Ohtake was a leader in the Informal Abstraction movement in Brazil and her work has a lyrical quality that makes it comparable to Grand’s. It’s not just the rather interesting color choices that are evident, but also the application of the color, especially in the watery foreground of Grand’s painting with Ohtake’s images, notwithstanding the difference in medium.
Another striking comparison is between Manabu Mabe’s Gray (c. 1962) and Grand’s Pu’u O’o (2016). These paintings are a similar scale, and the overall tonalities are very similar. What is especially compelling is the way that the dark form in Mabe’s work includes that fiery detail and seems to open up into a deep abyss. Grand’s painting is, of course, an active volcano seen from above with a hot orange fire in its black opening beneath clouds of white smoke. This is exactly the kind of work, both Mabe’s and Grand’s, that reaches that criterion of “boundlessness” that brings the viewer to a place where there is beauty, but also awe and fear.


The catalogue includes a fascinating interview of the artist by Ospina, Curator of the AMA collection (Ms. Hatfield is a guest curator on this project). In it Ospina asks Grand if there is a particular pairing that is a favorite. Her answer is the comparison of her painting Chimborazo (Ecuador) (2006) with Danilo di Prete’s Cosmic Landscape No. 2 (1963).

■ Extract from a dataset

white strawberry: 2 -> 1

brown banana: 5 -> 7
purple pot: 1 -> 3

Of course, the surface of neither work is evident in photographs, and the surfaces really do make a difference in seeing the pairing of these. Grand specifically mentions how both paintings have “strong, jagged, up-thrusting shapes that penetrate a milky fog” but more in keeping with my argument she adds: “The two paintings have a similar light/dark balance. They carry a similar earthy power.” Something that can’t quite be described—it must be seen.
Dialog: Landscape and Abstraction. OAS/AMA Art Museum of the Americas, 201 18th St. NW, Washington DC 20006. Through April 26, 2020. Open Tuesday-Sunday 10 – 5, admission free. Two special programs are scheduled in connection with the exhibit:
“Women Artists at the Art Museum of the Americas” on Sunday, March 8, 2020 (International Women’s Day), 12-1:30 PM.

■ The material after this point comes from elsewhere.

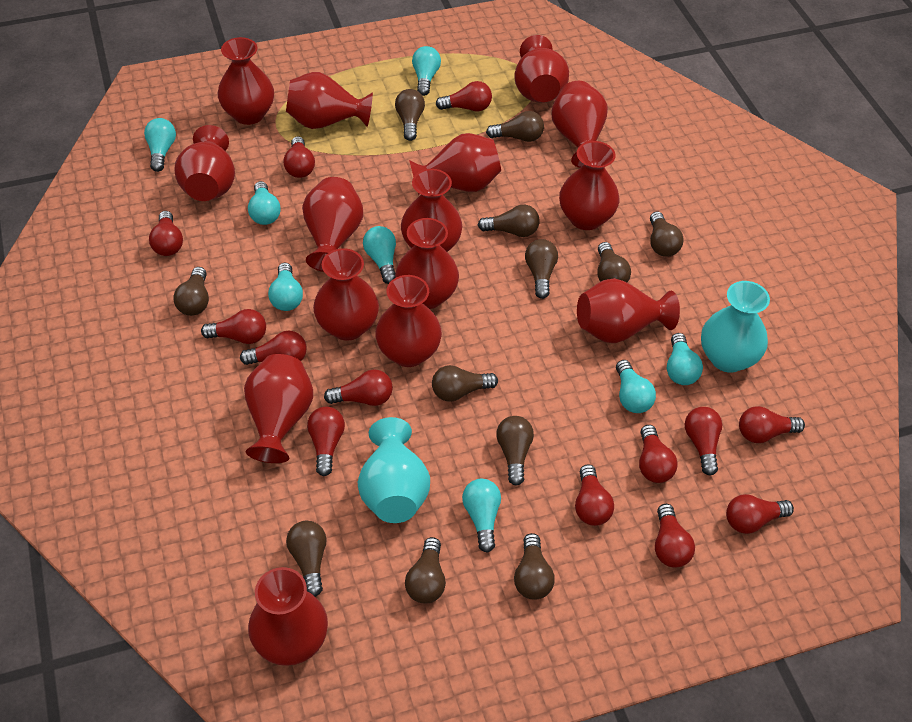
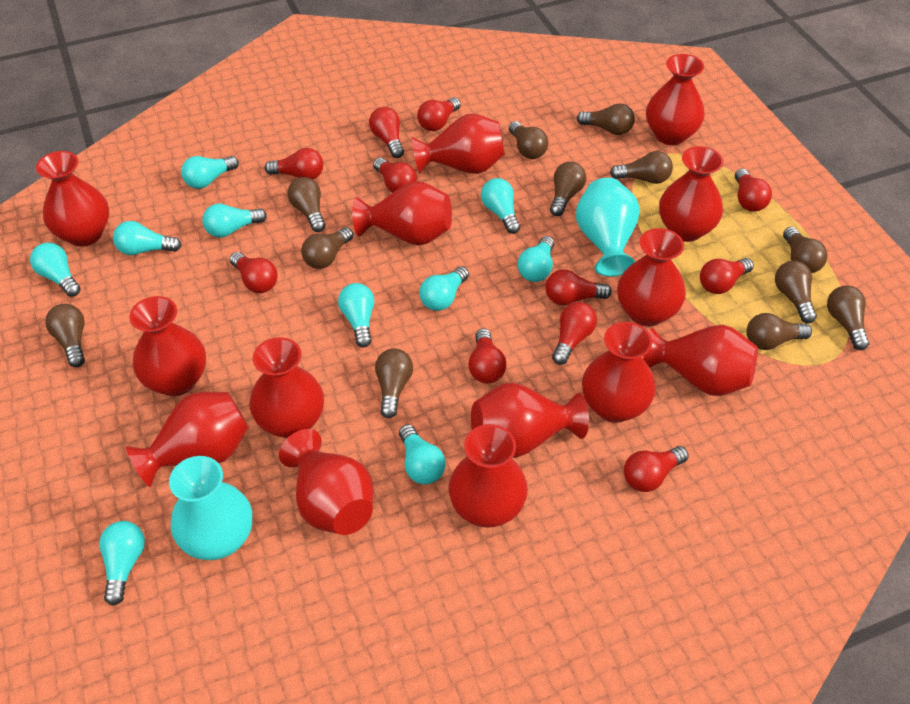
red light bulb: 13 -> 11
red vase: 15 -> 14
turquoise light bulb: 8 -> 10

“Art and Our Environment: An Essential Dialog” Panel/Talk. Thursday, April 23, 2020 (50th Anniversary of Earth Day) 12-1:30 PM. (With Earth Day Network).
Editor’s Note: this article was updated on Wed., Feb. 12 to clarify the roles of the two curators.
[1] https://www.artnews.com/art-news/retrospective/beyond-the-infinite-robert-rosenblum-on-sublime-contemporary-art-in-1961-3811/
[2] Freya Grand, quoted in the catalog to Dialog: Landscape and Abstraction, The OAS/AMA Art Museum of the Americas, Washington DC, 2020, pp. 8, 25.
[3] Zúñiga in Dialog, p. 5.
[4] Cf. Thomas Cole, “American Scenery”. The American Monthly Magazine, January 1836, 1, pp. 1–12.